En la misma semana en la que toda España se enamora de un niño luminoso que es un portento del fútbol pero al que su madre todavía no le deja ir descalzo por su casa, 347 niños tumban cinco gobiernos autonómicos que hasta ahora eran extrafachas y ahora ya solo son de derechas de toda la vida. Si todo es política, el fútbol también, y si todo es fútbol, la política también, y en esas estamos a mitad de un julio tórrido en todos los sentidos.
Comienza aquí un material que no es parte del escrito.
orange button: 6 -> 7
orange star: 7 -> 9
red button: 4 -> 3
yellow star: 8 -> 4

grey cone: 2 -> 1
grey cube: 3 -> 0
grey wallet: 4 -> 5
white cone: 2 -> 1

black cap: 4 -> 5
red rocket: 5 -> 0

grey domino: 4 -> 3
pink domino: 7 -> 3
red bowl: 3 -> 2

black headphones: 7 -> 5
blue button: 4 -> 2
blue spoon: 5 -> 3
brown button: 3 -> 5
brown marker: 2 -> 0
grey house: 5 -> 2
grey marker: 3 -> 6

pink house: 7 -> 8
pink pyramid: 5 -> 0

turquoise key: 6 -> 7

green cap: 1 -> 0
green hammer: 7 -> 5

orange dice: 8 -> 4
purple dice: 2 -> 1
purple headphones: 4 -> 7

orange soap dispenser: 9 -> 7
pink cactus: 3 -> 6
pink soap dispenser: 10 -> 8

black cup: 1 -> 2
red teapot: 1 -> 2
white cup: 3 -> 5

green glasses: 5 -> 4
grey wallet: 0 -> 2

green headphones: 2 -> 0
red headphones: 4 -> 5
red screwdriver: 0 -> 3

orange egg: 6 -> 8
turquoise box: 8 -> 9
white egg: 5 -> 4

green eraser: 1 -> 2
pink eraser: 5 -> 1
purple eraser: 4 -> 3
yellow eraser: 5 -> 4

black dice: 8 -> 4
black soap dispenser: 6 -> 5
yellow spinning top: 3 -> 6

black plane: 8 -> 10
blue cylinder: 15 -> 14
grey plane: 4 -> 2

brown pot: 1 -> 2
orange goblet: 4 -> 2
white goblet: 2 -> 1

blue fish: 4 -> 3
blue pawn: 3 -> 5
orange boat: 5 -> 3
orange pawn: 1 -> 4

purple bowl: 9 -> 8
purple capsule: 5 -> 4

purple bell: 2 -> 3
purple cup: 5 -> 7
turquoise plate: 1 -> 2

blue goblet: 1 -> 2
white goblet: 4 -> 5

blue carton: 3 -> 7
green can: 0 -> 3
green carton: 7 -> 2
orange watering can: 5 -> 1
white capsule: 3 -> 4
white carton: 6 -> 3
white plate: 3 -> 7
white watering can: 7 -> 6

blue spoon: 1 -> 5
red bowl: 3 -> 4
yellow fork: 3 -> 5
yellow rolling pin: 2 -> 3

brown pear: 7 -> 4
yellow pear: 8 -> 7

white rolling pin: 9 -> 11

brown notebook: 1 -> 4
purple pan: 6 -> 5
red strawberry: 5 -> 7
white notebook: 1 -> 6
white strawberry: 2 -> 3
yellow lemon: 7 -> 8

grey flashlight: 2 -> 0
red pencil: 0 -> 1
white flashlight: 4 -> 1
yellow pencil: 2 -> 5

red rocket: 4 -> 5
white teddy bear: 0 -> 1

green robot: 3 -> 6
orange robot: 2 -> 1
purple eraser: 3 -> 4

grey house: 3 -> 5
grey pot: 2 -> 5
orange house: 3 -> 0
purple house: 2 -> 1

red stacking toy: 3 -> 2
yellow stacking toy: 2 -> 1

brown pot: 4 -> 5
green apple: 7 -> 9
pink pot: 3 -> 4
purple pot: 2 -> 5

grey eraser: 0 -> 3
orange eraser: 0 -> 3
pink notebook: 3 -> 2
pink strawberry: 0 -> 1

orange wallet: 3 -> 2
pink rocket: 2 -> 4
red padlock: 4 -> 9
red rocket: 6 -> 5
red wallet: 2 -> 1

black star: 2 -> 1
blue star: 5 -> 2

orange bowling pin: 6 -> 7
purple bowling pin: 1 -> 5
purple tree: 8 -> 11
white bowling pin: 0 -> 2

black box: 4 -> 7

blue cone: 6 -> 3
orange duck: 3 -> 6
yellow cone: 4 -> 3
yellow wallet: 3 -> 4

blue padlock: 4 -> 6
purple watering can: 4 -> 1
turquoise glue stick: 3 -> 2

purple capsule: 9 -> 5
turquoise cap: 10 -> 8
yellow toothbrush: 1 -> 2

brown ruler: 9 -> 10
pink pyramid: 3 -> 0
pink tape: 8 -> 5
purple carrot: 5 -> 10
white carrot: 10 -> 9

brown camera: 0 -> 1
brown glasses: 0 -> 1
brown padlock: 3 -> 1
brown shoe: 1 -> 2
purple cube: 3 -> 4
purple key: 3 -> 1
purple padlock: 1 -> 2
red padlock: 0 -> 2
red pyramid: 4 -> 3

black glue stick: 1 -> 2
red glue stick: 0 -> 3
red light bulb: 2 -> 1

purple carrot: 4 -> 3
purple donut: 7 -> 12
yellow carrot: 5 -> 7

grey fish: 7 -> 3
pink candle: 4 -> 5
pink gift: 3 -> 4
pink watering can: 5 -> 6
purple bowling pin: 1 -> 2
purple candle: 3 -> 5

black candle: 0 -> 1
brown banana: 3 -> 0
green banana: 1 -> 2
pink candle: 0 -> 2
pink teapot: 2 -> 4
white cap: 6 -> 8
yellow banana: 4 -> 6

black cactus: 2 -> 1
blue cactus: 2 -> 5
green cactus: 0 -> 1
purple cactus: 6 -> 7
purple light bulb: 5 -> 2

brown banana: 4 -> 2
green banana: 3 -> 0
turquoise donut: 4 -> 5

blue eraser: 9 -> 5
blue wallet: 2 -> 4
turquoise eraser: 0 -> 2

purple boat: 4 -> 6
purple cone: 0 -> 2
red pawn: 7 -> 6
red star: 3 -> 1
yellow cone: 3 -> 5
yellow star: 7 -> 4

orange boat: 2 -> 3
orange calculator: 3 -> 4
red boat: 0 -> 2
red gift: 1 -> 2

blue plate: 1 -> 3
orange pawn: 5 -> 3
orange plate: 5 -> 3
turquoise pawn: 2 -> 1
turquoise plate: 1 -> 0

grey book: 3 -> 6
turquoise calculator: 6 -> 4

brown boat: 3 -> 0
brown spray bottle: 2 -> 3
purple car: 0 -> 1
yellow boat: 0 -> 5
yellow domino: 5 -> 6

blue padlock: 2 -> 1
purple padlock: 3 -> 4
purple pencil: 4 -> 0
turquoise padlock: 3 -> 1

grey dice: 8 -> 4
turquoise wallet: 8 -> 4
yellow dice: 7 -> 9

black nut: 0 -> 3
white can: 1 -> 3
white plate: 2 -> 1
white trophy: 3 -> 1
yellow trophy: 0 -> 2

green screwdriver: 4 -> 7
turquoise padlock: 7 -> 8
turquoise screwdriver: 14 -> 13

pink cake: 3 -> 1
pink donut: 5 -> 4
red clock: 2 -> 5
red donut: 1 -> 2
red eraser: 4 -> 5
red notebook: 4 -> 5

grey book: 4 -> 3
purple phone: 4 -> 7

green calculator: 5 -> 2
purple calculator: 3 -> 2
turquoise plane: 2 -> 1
No quiero entender de fútbol a pesar de que durante muchos años hice la revista que los madridistas se ponían debajo del culo en cada partido en el Bernabéu, Grada Blanca, pero entiendo perfectamente su trascendencia social, su influencia en la infancia, especialmente y hasta ahora, la de los niños, los varones, y su potencial para ser fuente de metáforas, parábolas, afectos y desacuerdos. Escribió Manuel Jabois que el fútbol es un estado natural de la infancia, la infancia alocada, parcial y furiosa de quien patalea y llora. El lugar desde donde uno defiende su parcela de niñez.
Si el fútbol defiende y reivindica al niño que fuimos, al niño de barrio que veía con sus padres el partido en un bar o en el comedor de su casa, debe defender y reivindicar a los niños de ahora. Los nuestros y los que hacemos nuestros, los que hoy, desde Cataluña hasta Andalucía, desde Extremadura hasta Euskadi, se emocionan con el juego de un equipo que representa a España y que visten la camiseta de Lamine Yamal, ignorando, en unos momentos mágicos, lo más feo del negocio del fútbol, de la política y de la vida. Ha sido una buena semana en el barrio, a por otra.